With its background in escrow, assurance and nascent domain services, it has the right credentials to move into the adjacent area of cyber security but the competition is diverse and fierce, with everyone from Microsoft ramping up security (see here), to Rackspace entering into managed security services earlier this year, and BT highighing it as a growth sector. Not to mention up and coming security pure plays such as Sophos, Palo Alto, FireEye and many others contending for market share alongside stalwarts such as Symantec.

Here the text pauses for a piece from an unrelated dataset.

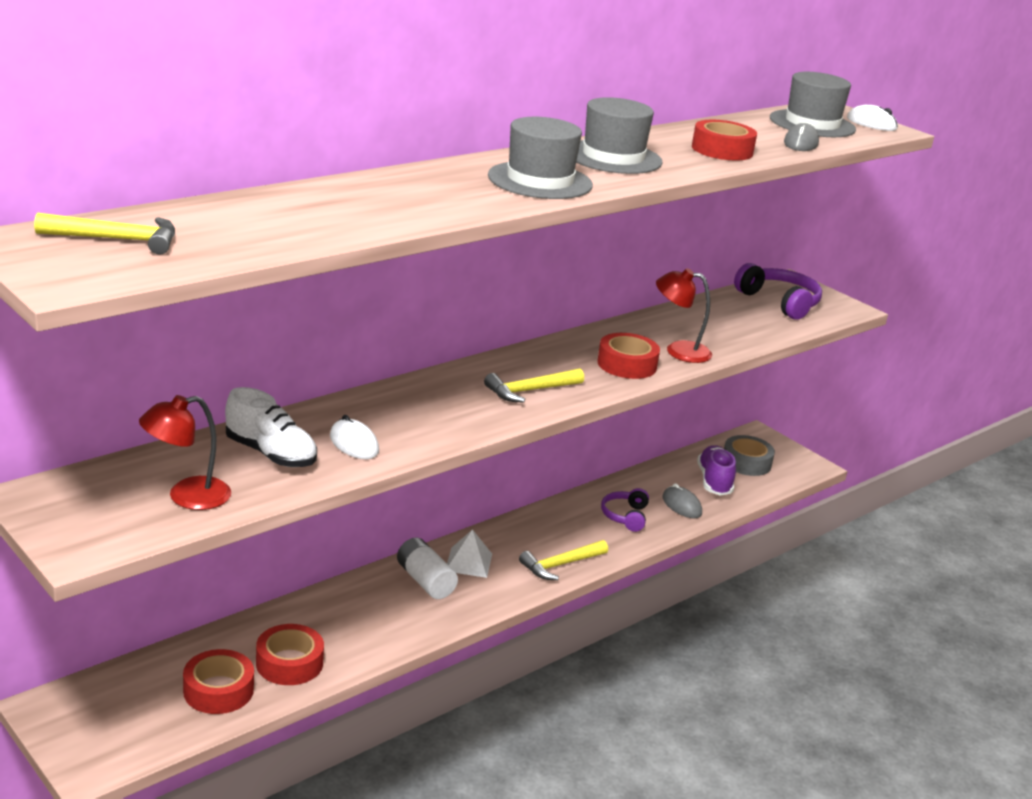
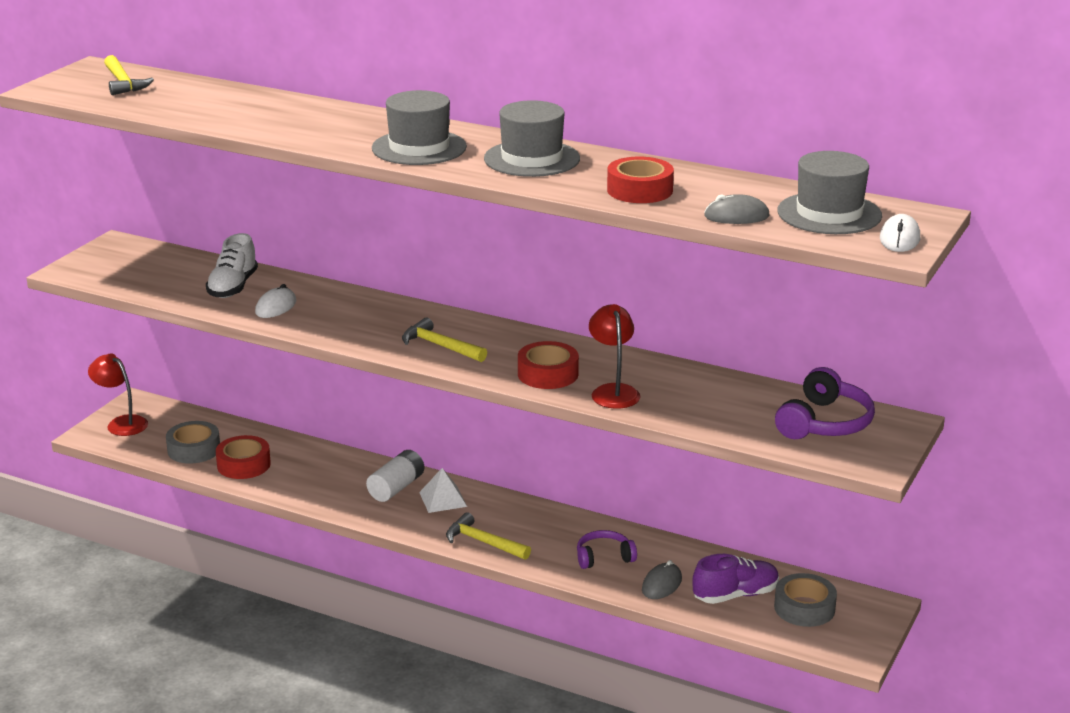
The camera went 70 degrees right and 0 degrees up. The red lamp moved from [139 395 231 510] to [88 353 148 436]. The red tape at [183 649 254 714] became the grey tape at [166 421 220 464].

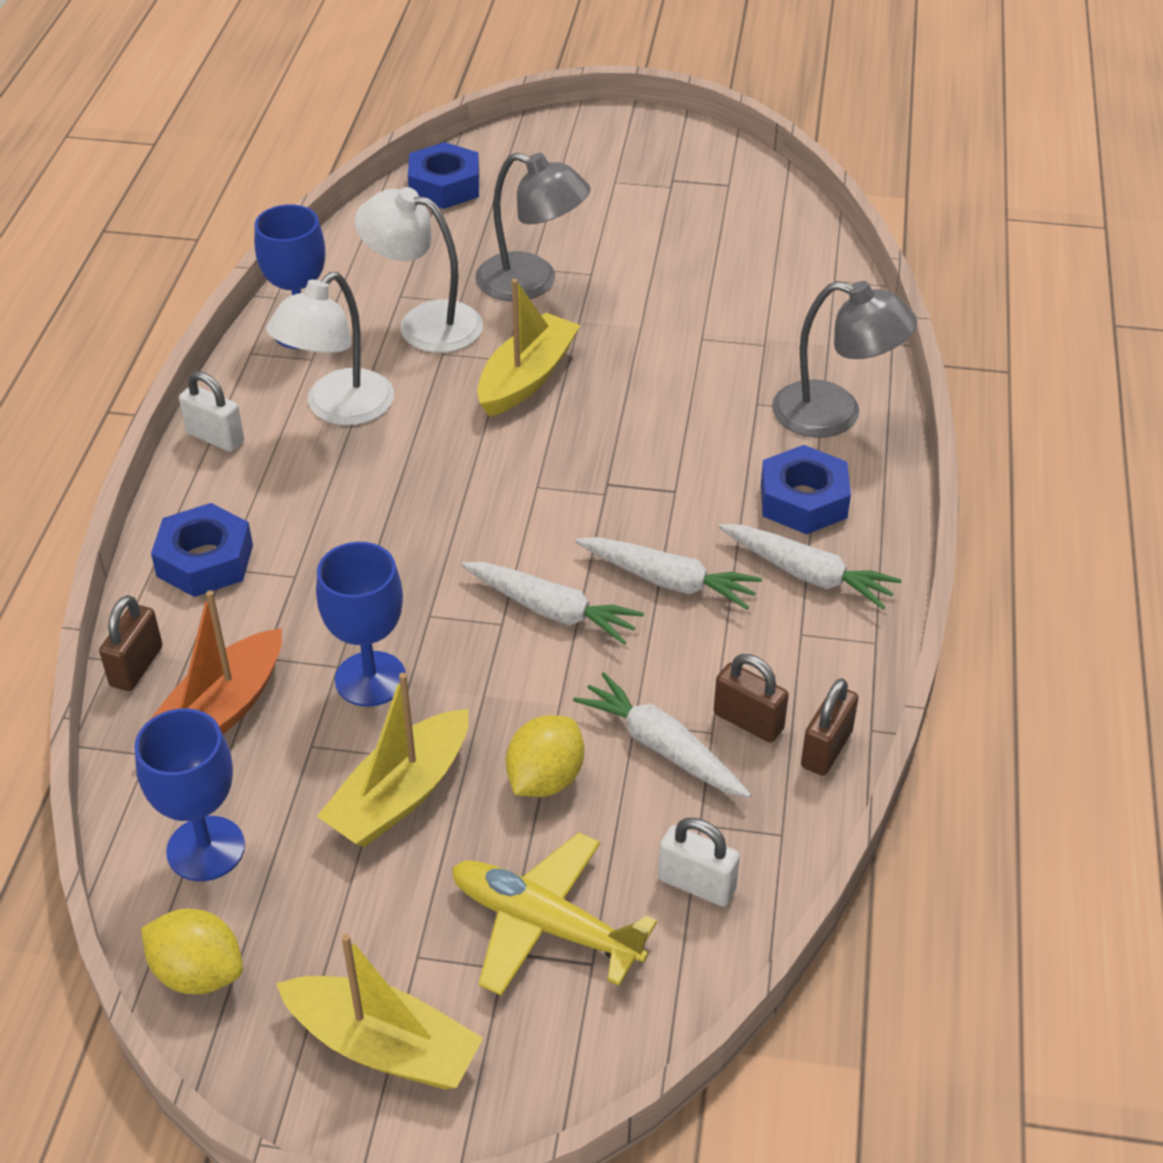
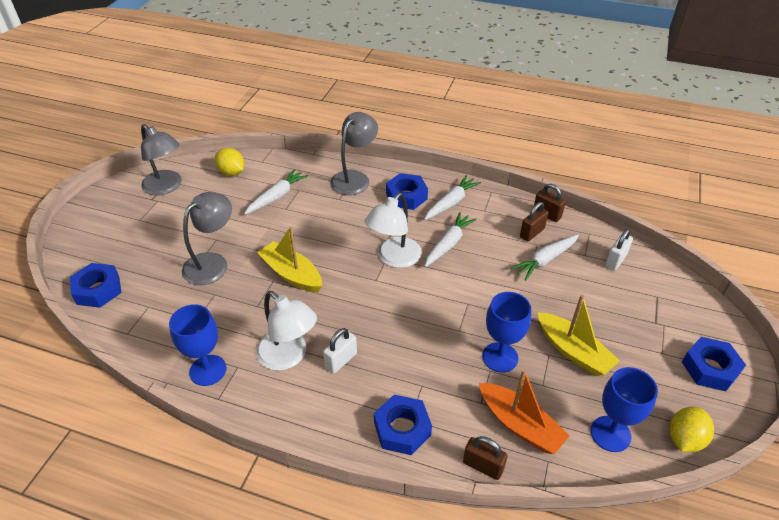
The camera went 80 degrees left and 0 degrees up. The grey lamp at [141 124 182 195] appeared. The yellow lemon moved from [506 715 584 797] to [215 148 245 176]. The white carrot moved from [461 562 644 645] to [244 169 308 214]. The white padlock moved from [179 371 244 452] to [323 328 357 373]. The white lamp moved from [355 187 483 353] to [365 193 422 268]. The yellow boat at [276 934 483 1089] was replaced by the blue nut at [682 337 746 391]. The yellow plane at [452 832 657 996] disappeared.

Fox-IT does bring valuable assets however, including managed security services, advanced threat intelligence, forensics and incident response, plus ‘Sovereign Cryptography’ and professional services. These capabilities and a focus on threat intelligence and security analytics take it beyond traditional information security and event management and into the high value end of security. Add 250 security experts and a client base that includes government security departments and global enterprises and NCC looks like it is buying real value. Its challenge is orchestrating its increasingly its diverse business.
Posted by Angela Eager at '08:40'
Mobile software platform developer, 365 Agile, has made its first acquisition since listing on AIM (see 365 Agile mobilises on AIM), that of ‘smart’ internet based heating and hot water controller start-up, Easytherm. Founded in 2013 and based in former code-breakers home – and now ‘science and innovation centre’ – Bletchley Park, Easytherm competes with the likes of British Gas-owned Hive and Alphabet (nee Google) Nest and, according to its website, comes with ringing endorsements from Dorset Customer ‘Megs’ and Oxfordshire Installer ‘Justin’.
365 Agile – a portfolio company of tech merchant bank (and TechMarketView Little British Battler programme sponsor) MXC Capital, will pay £2.15m for Easytherm through a combination of new shares priced at 82p and convertible 5% loan notes. 365 Agile will also pay out an outstanding loan of £350k with about a third in cash and the rest in new shares and loan notes. 365 Agile listed on AIM at 75p and its shares closed yesterday at 79.5p.
Sounds like a smart buy on smart terms to me!